Child learning and playing at homeEarly moments matter in a child’s development.

When young children play, they exercise their vibrant imaginations and boost their creativity. Even in the simplest of children’s games, there is much more going on than meets the eye. Through play children learn the skills that will equip them for life’s challenges — like how to solve problems or why it’s important to share and other social skills that will help them navigate our complex world.

Globally, UNICEF works to support children in their early years as it is a time of incredible brain growth and development never repeated. Alongside adequate nutrition and nurturing care, play has a vital role in giving children the best possible start in life.

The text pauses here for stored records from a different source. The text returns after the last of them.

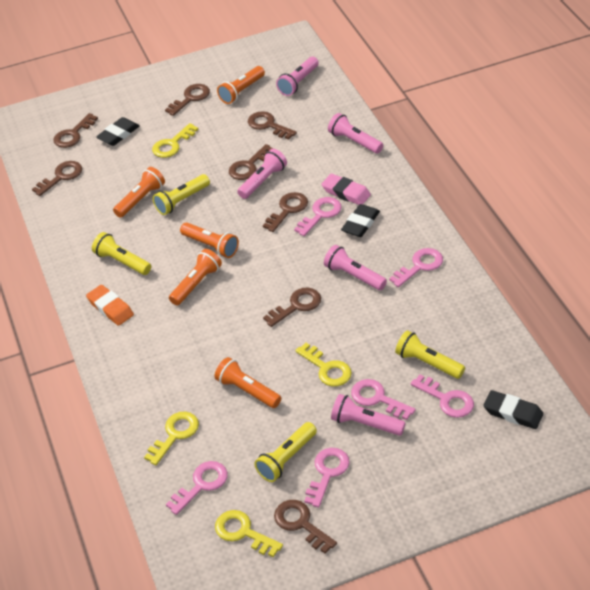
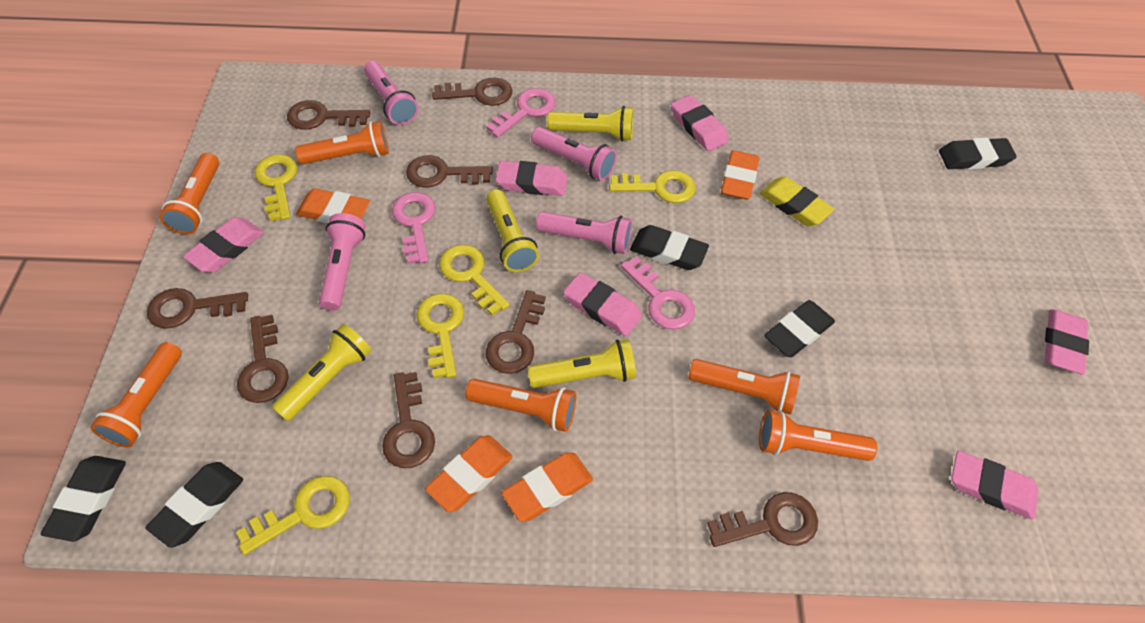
black eraser: 3 -> 5
orange eraser: 1 -> 4
orange flashlight: 5 -> 6
pink eraser: 1 -> 6
pink flashlight: 5 -> 4
pink key: 6 -> 3
yellow eraser: 0 -> 1
yellow key: 4 -> 5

While the 6 activities below sound like fun and games, they are all informed by our play-based approach to early childhood development and are designed to help your little one develop their fine motor skills, social skills, decision-making ability and creativity.

Have fun learning!

6 indoor games for young children

1. Get moving with your children indoors

Build an indoor spider web. Using wool, build a spider web somewhere in the house. For example, between furniture or under the dining table. Then, challenge your child to make it through the web without touching the wool.

Activities like this are great for children’s gross motor skills, like balance and coordination. They’re also great for problem solving and can be easily adapted to any age or ability.

Here are three more movement and fun activities to try:

1. Dance to the music: Turn the music on and swirl around with your babies, toddlers or preschoolers.

2. Socks-toss: Prepare clean socks and a basket as a goal. Stand at a distance and try to throw the socks in the basket.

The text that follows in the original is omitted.